Mas não haverá mais lugar para receber a ajuda profissional, correndo o risco, inclusive de ficarmos com inveja de quem nos presenteou! Porque o doador fica enorme diante de nós. Isso não vale se forem os pais pagando a terapia dos filhos, não importa a idade deles, mas só se buscam e querem o tratamento.

🌸 E o mais escondido: o profissional é convidado a virar joguete das expectativas do presenteador, sem ser parte ativa da relação. O protagonista passa a ser quem presenteia e não  mais o presenteado. E o cuidador passa a ser o entregador das carícias.

Neste caso, o estado de ego do profissional é convidado a ficar na Criança Adaptada.

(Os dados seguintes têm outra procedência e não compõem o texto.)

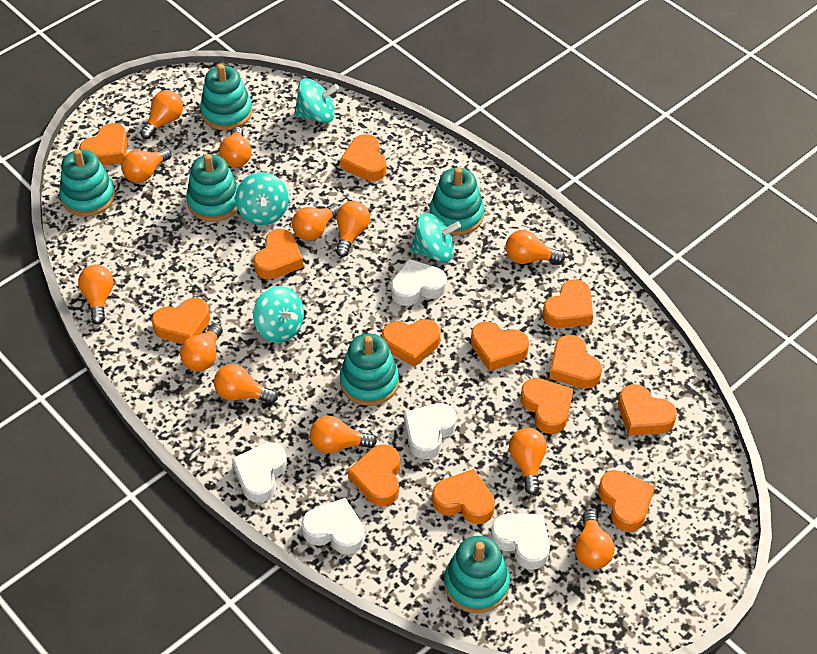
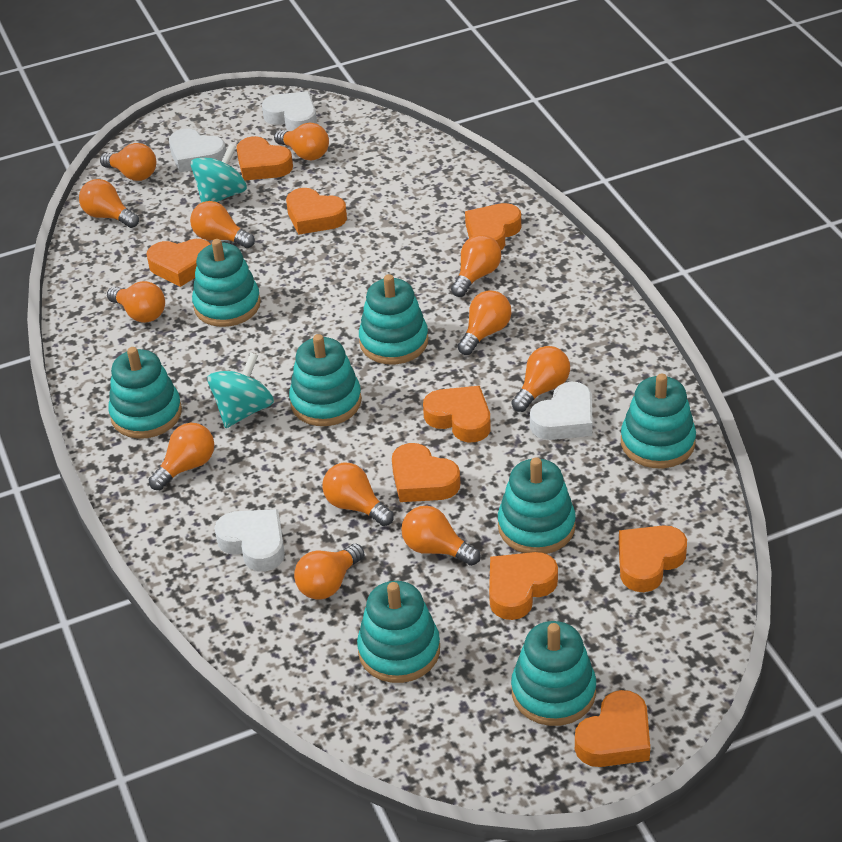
orange heart: 13 -> 9
turquoise spinning top: 4 -> 2
turquoise stacking toy: 6 -> 8
white heart: 5 -> 4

🌸 E nenhuma ação de ajuda funciona quando uma criança é cuidada por outra criança.

O terapeuta, então, pode até aceitar a proposta e conseguir ficar no seu lugar, mas o cliente não terá espaço para ser ajudado porque recebeu demais. (novamente: isto não vale para pais e mães dando a terapia para os filhos adultos, mas só se eles buscam a terapia e eles pagam o profissional, mesmo que o dinheiro seja dos pais.)

🌸Uma coisa é precisar de ajuda, reconhecer isso, não ter como pagar, pedir emprestado para alguém, que então pode até dar o dinheiro. Outra coisa é alguém dar um vale presente terapêutico para uma pessoa, fazendo esta pessoa e o terapeuta entrarem num triângulo dramático: salvador (quem dá o presente fora de lugar), perseguidor (o terapeuta que, se aceitar a proposta, ficará com raiva, sem nem saber porque) e a vítima (o adulto que recebe o presente sendo tratado como criança). 

🌸Um bom terapeuta vai até ajudar o cliente a pedir ajuda finanecira aos pais, porque não “querer mais nada deles” pode ser a razão dos problemas. Mas não vai aceitar cair o triângulo dramático.

🌸Mas essa ajuda já acontece no espaço terapêutico, onde podemos virar criança, já que o terapeuta está na posição certa para ajudar sem fazer jogos psicológicos.

Em resumo, a arte da ajuda começa quando nos perguntamos:

- Posso ajudar?

Se a resposta é “Não!” Ou “Não sei”


Então não faço nada e aguento minha impotência.



- Posso ajudar?
Se a resposta é “Sim!”
Devemos nos perguntar ainda: “Como e até onde ajudar?